One of the UK’s largest charities, Cancer Research, is in the process of developing a comprehensive public cloud strategy for bursts in capacity on public facing websites, but was concerned that it still needs to convince its internal security staff that it’s viable.
Jane Swindle, information systems (IS) manager at the charity, spoke to Computerworld UK about its imminent plans to put select infrastructure into the cloud.
“We are always interested in things that could potentially save us money. One big area of interest for us is infrastructure that we could either burst out or actually run from the public cloud,” said Swindle.
She added: “So some of our public facing websites we host in a traditional environment and with this comes all sorts of costs. We could reduce these considerably if we were to run them ourselves, but on someone else’s infrastructure.”
“If we did this, we wouldn’t have the problem that we currently have where we have to contract infrastructure for peaks in demand. We want to move to a pay-as-you-go model.”
Swindle hopes to deploy such a solution for the Race to Life campaign, which has a race season once a year and then lies dormant for the remaining months.

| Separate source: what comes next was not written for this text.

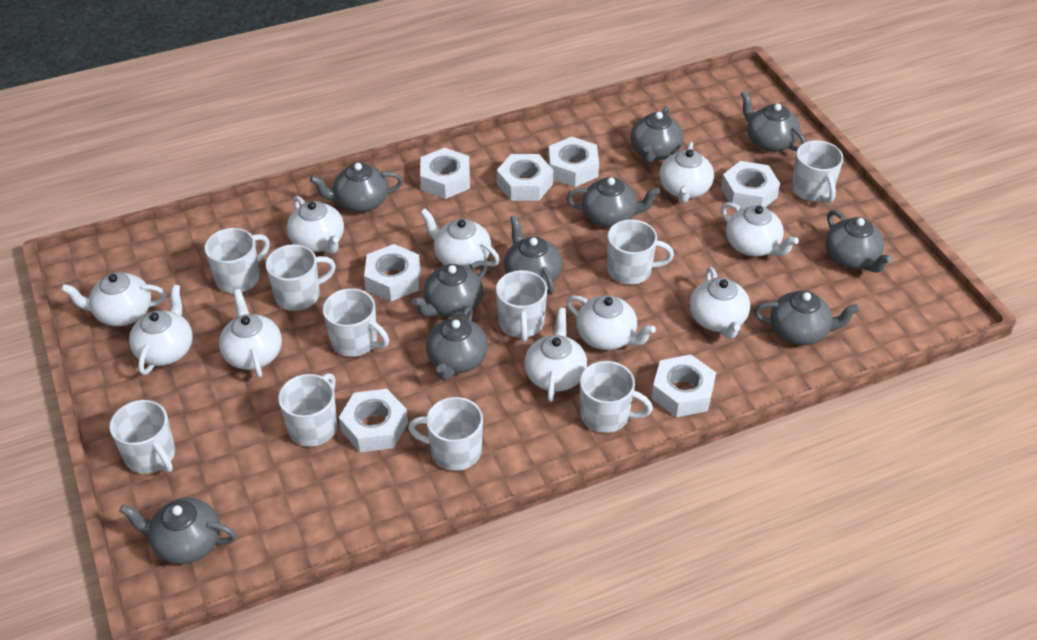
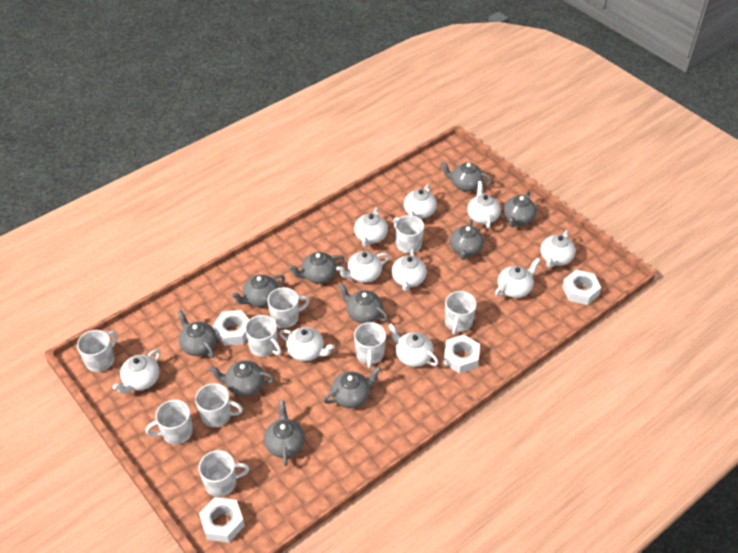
white mug: 10 -> 9
white nut: 7 -> 4

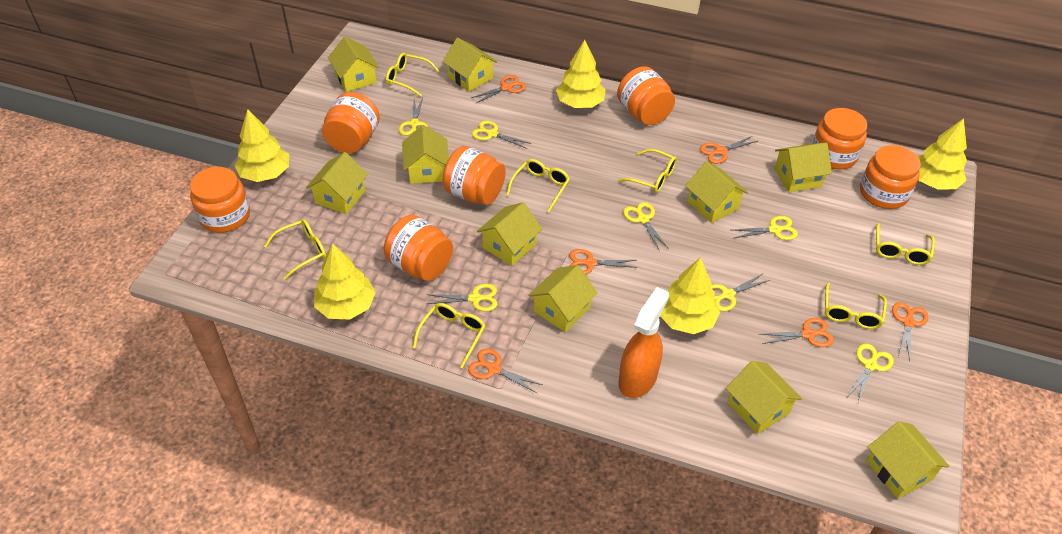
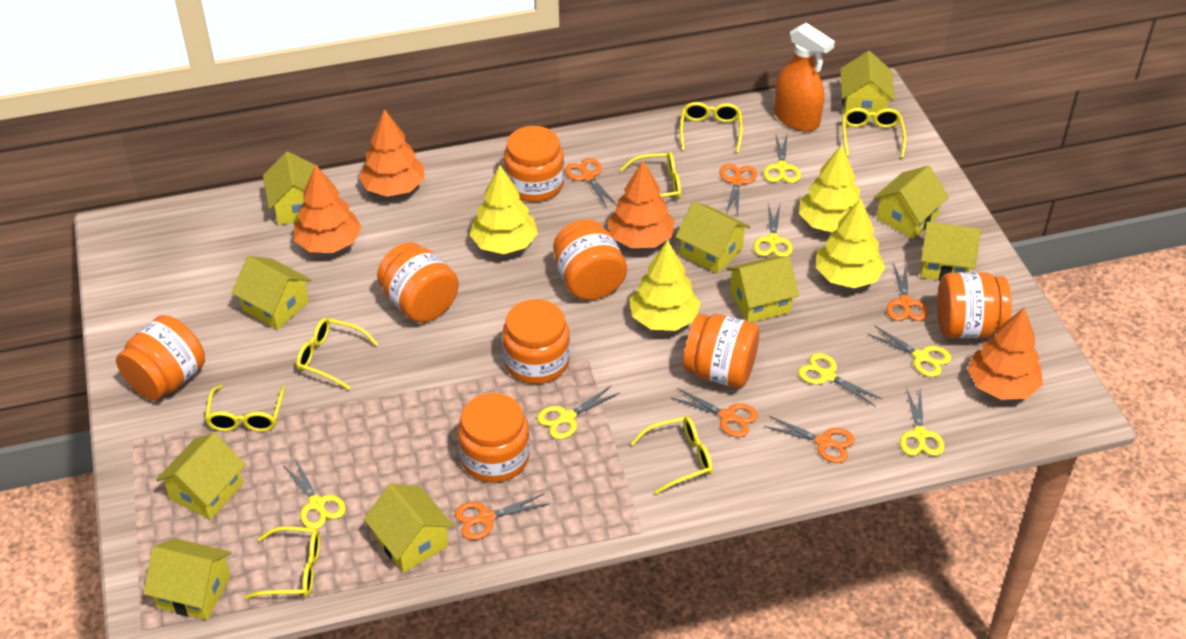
orange jar: 7 -> 8
orange tree: 0 -> 4
yellow tree: 5 -> 4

Cancer Research needs to maintain a holding presence. "But, by using the public cloud it wouldn’t have peak infrastructure just sitting there,” she said.
Cancer Research’s infrastructure development team is currently looking at the options in the market, where it will be considering players with a "large presence", and hopes to have a final strategy by the end of the year. Swindle said the charity will move “swiftly” after that to make the move.
However, ICT security staff may prove a sticking point for the team’s plans, as Swindle admits that they aren’t entirely convinced of the move just yet.
“I think the biggest challenge is going to be our internal audit security people. Convincing them that it’s the right thing to do and that all the security measures we need to put in place have been done correctly. People on that side of things don’t seem to be moving as fast as the technology,” said Swindle.
“I think in terms of functionality, there is always a technology solution out there. The problem is getting the security people to a place where they are happy for you to go and do it.”